CD Review: Big Country - We're Not In Kansas (The Live Bootleg Box Set 1993-98)
Formed out of the ashes of Scottish punk band Skids by guitarist Stuart Adamson, Big Country were one of the leading British alternative rock bands of the 1980s scoring many well remembered hits including In a Big Country, Chance and Look Away.
By the 1990s, although chart success had waned, the band still had a loyal fan following, proving a popular draw on the live circuit across Europe and the States.

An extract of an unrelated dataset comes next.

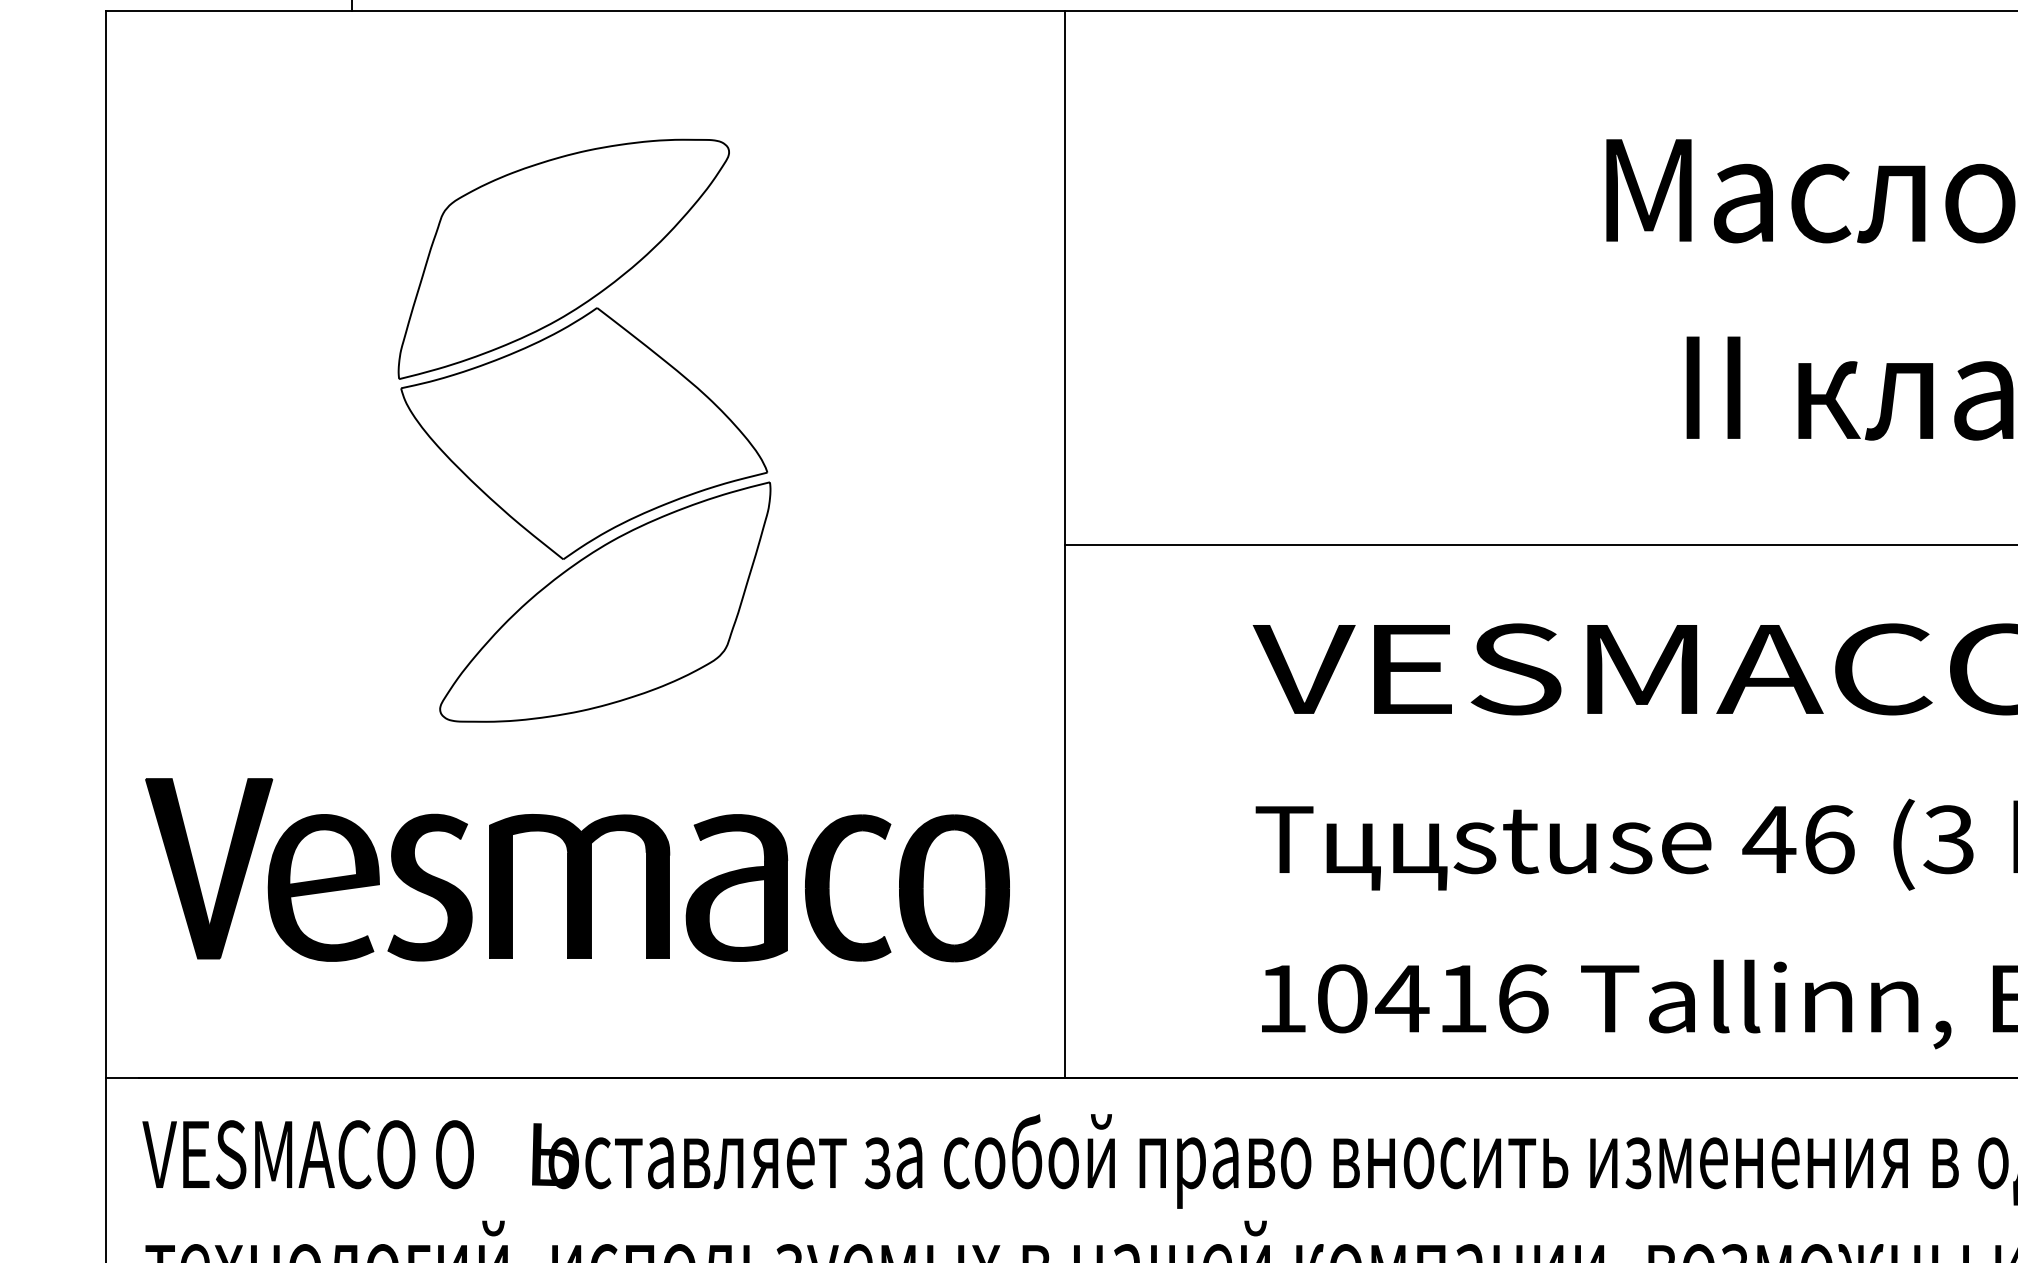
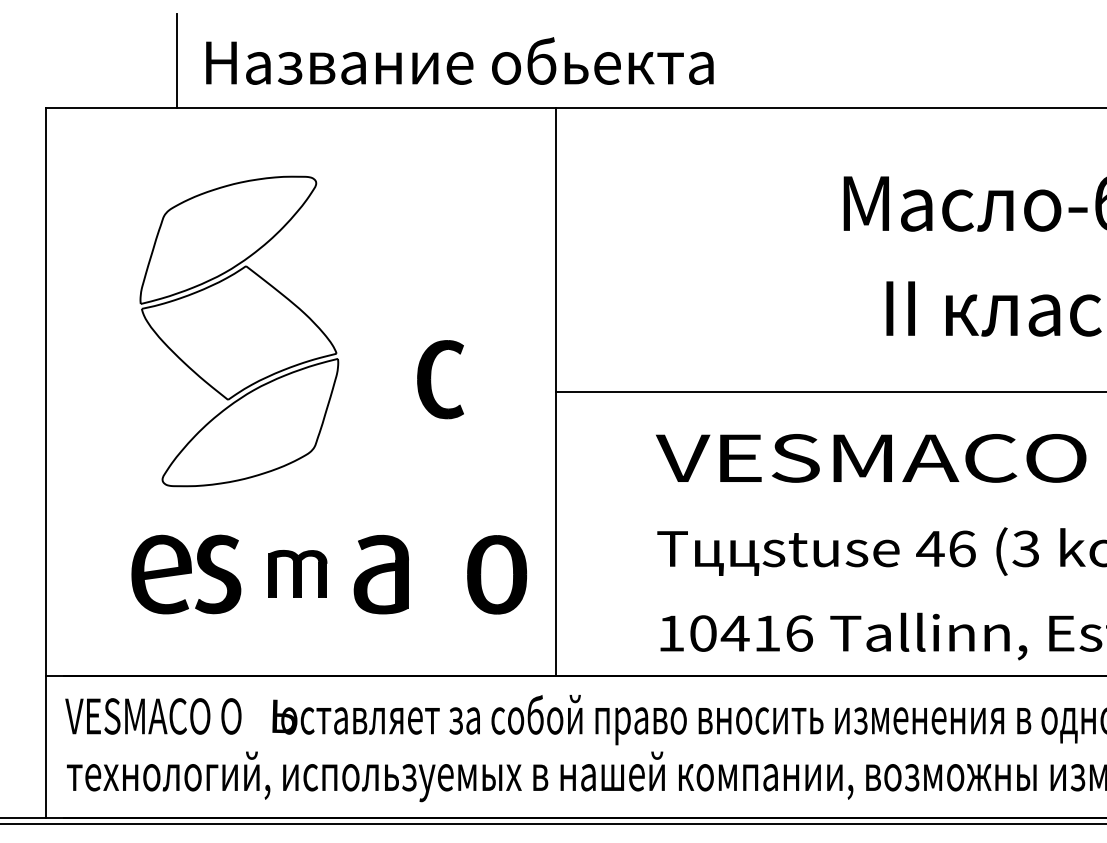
part: (584, 430) -> (239, 331), moved
part: (197, 870) -> (94, 565), removed
part: (579, 885) -> (297, 573), size x0.6
part: (831, 887) -> (431, 379), moved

Like many of their peers, Big Country came to fame in an era where live concert albums had fallen away in favour of live video recordings. It is therefore appropriate that We’re Not In Kansas: The Live Bootleg BoxSet, a 5 CD box set focusing on live performances in venues as diverse as Minneapolis, Stirling, Rotterdam and Tunbridge Wells between 1993 and 1998 has now been released by Cherry Red Records
As the title suggests, many of these recordings were only previously available as under the counter bootleg recordings. All feature the classic Big Country line-up of Stuart Adamson, Bruce Watson, Tony Butler and Mark Brzezicki.
Across the box set collection, which also features a detailed booklet including Q&A interviews with Watson and Butler there is much to savour, including songs from the albums The Buffalo Skinners and Why the Long Face, greatest hits and covers.
The live versions of some of their hits capture an energetic and playful side to Big Country. The climax of their 1993 Minneapolis show, for instance, sees their performance of In a Big Country feature an extended and seemingly impromptu guitar solo which rises and surpasses the studio version of a decade earlier.
The band then return for an encore of four numbers including a rendition of Blue Oyster Cult’s Don’t Fear the Reaper, one of several cover versions which give a glimpse into Big Country’s live repertoire from the 90s. Other covers across the set include Smokey Robinson’s Tracks of My Tears, Neil Young’s Rockin’ In the Free World and The Monkees’ Daydream Believer, showing that the band were never afraid to end a show with a good singalong.
As to be expected with a live collection, some songs appear more than once, while in some places, notably The Tower Records Glasgow set from 1995 the sound quality dips somewhat.
Defying any barriers, Big Country’s energy remains steadfast and We’re Not in Kansas remains a wonderful glimpse into their live sets of the 1990s. The collection is also a fitting tribute to Stuart Adamson, who we lost in 2002, but is celebrated here, both as a passionate musician and a performer, full of vitality.